The change comes three weeks after the credit monitoring company revealed a data breach affecting up to 143 million U.S. residents. Data on names, Social Security numbers, birth dates, addresses and, in some instances, driver’s license numbers were stolen from the company’s databases.

“Serving as CEO of Equifax has been an honor, and I’m indebted to the 10,000 Equifax employees who have dedicated their lives to making this a better company,” Smith said in a release.  “The cybersecurity incident has affected millions of consumers, and I have been completely dedicated to making this right.  At this critical juncture, I believe it is in the best interests of the company to have new leadership to move the company forward.”

Current Equifax board member Mark Feidler will serve as non-executive chairman. Paulino do Rego Barros Jr., who most recently served as president of Equifax’s Asia Pacific division, has been appointed as interim CEO.

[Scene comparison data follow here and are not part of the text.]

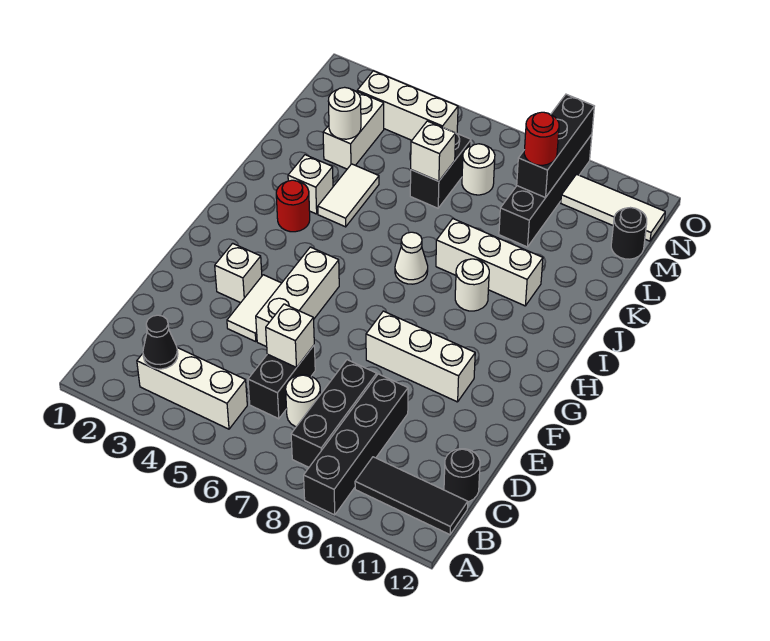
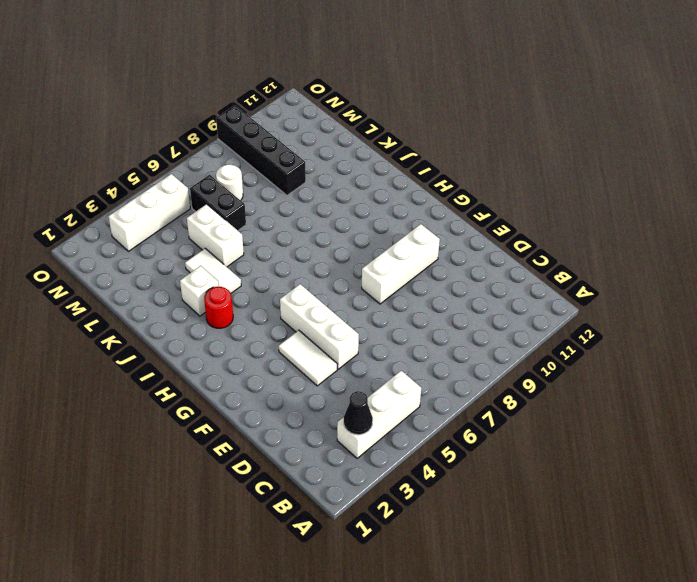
white brick K5:L5 level 1 -> white brick L3:M3 level 1
none -> black brick A9:D9 level 1
none -> black brick B8:D8 level 1
none -> black tile B10:B12 level 1
none -> black brick C6:D6 level 1

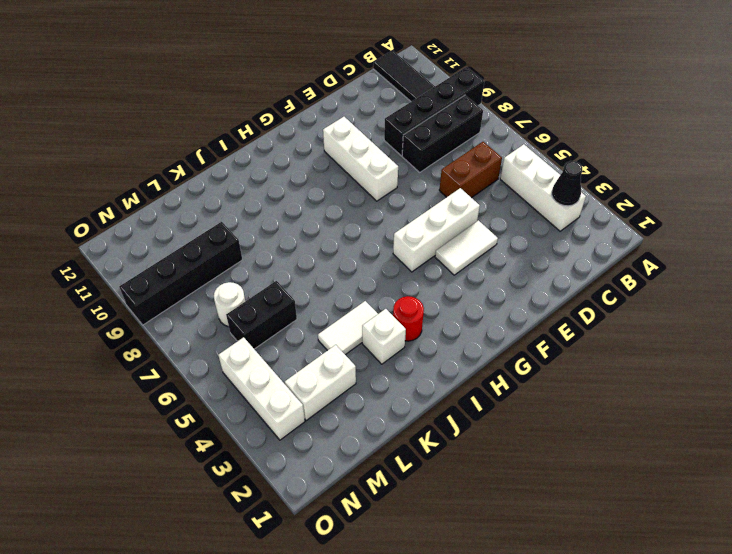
brown brick C6:D6 level 1 -> black brick C6:D6 level 1
none -> white round brick C7 level 1
none -> black round brick C12 level 1
none -> white brick F3 level 1
none -> white cone I7 level 1

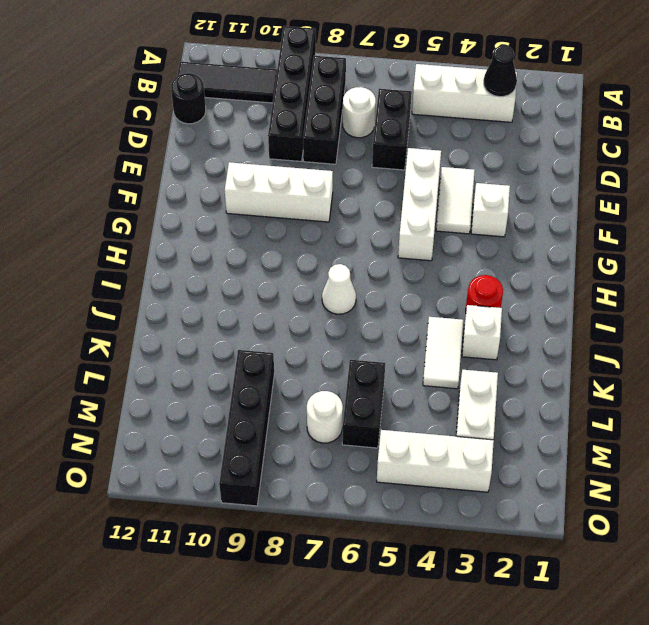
none -> white round brick I9 level 1
none -> white brick J8:J10 level 1
none -> black round brick M12 level 1
none -> white tile N10:N12 level 1

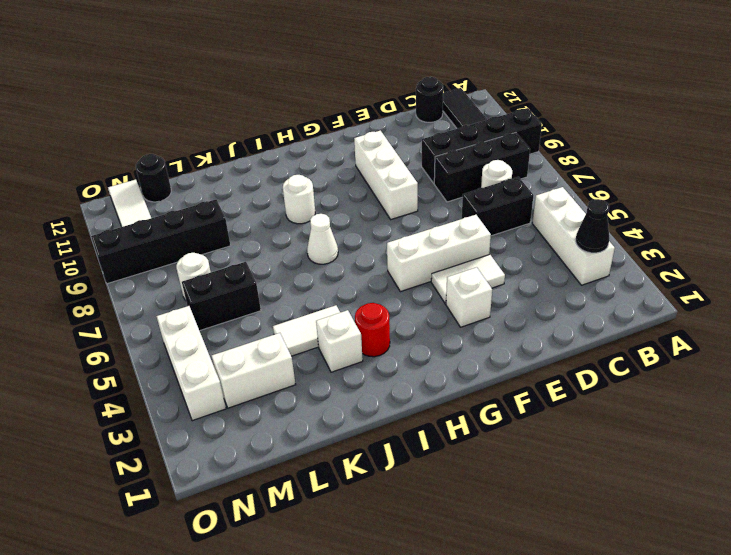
none -> white brick J8:J10 level 1
none -> white brick D6 level 2
none -> white round brick L3 level 2
none -> white brick L6 level 2

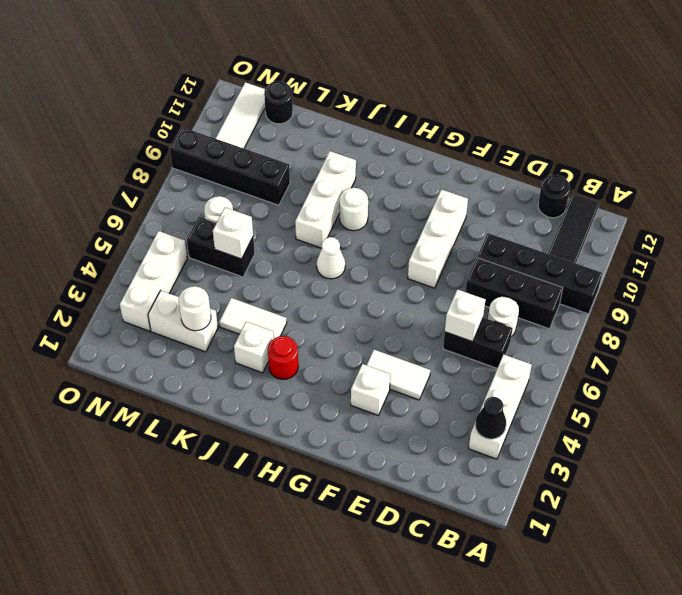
none -> white brick E5:G5 level 1
none -> black brick M9:O9 level 2
none -> red round brick M9 level 3

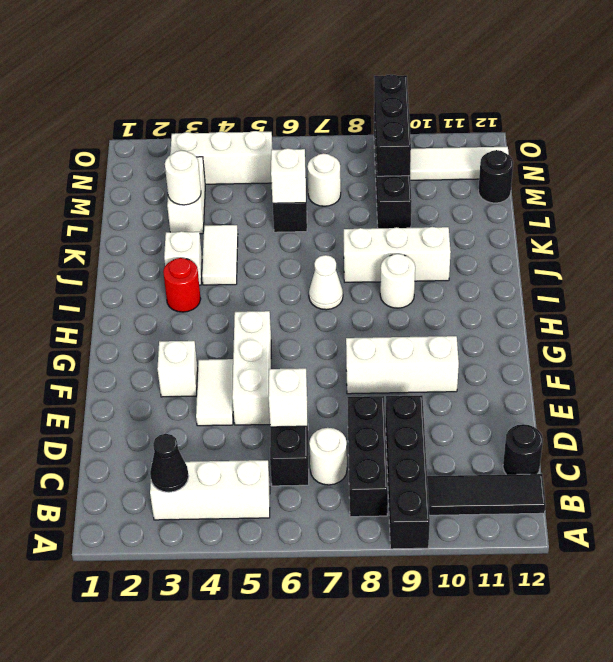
none -> red round brick M9 level 3

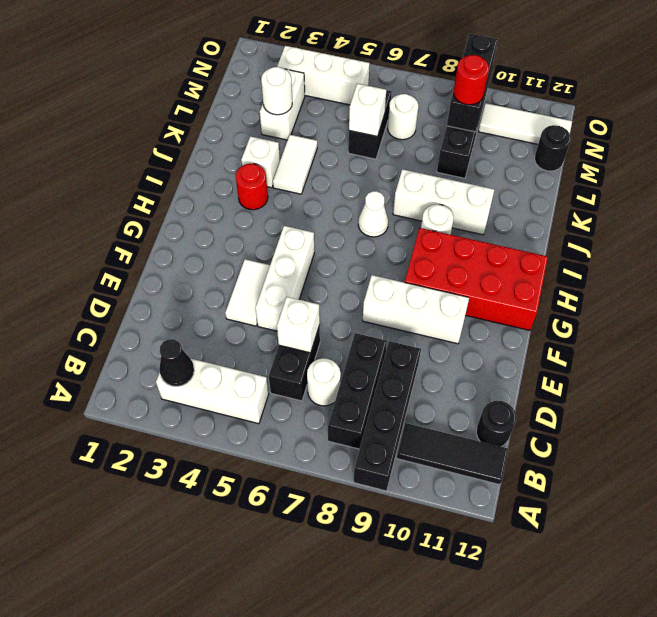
red brick G9:H12 level 1 -> none
none -> white brick F3 level 1

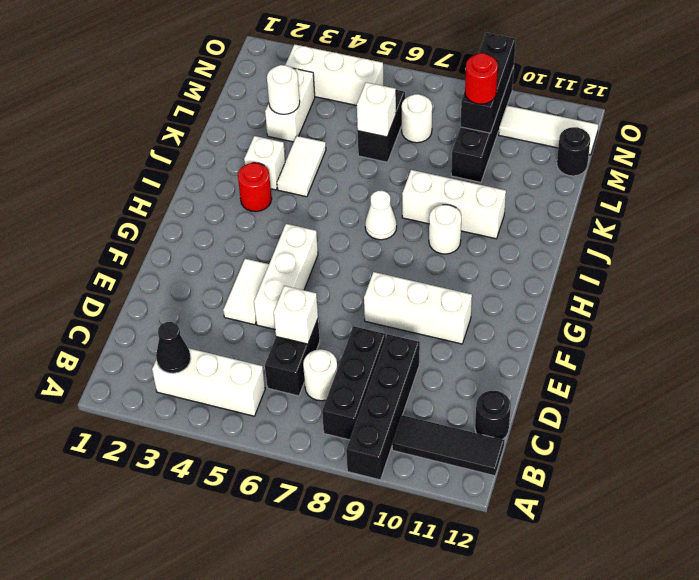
none -> white brick F3 level 1

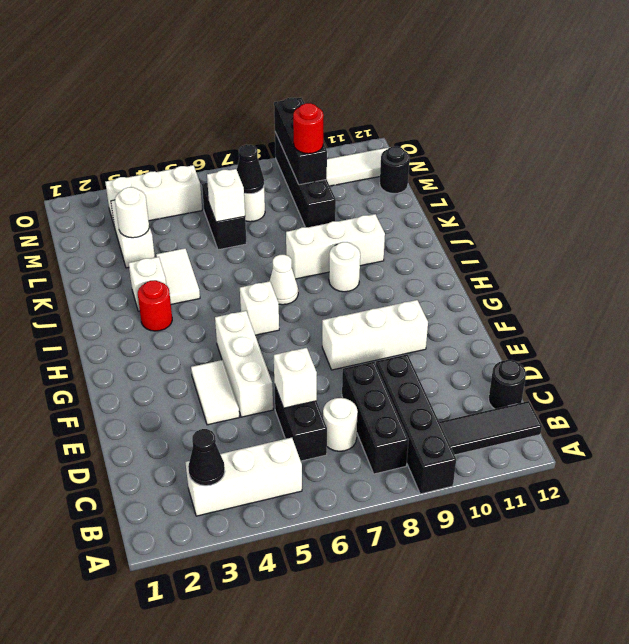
white brick H6 level 1 -> white brick F3 level 1
black cone M7 level 2 -> none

The company has had a tumultuous three weeks since first announcing the breach. Earlier this month, Equifax’s chief information officer and chief security officer retired in the incident’s wake.

Since the breach came to public light, multiple class action suits have been filed against the company.

Additionally, the breach has drawn the ire of multiple branches of the federal government. Lawmakers have called on Smith to testify in front of Congress. The Federal Trade Commission is also investigating.

The company has said hackers targeted an old version of the Apache Struts framework in order to steal the data.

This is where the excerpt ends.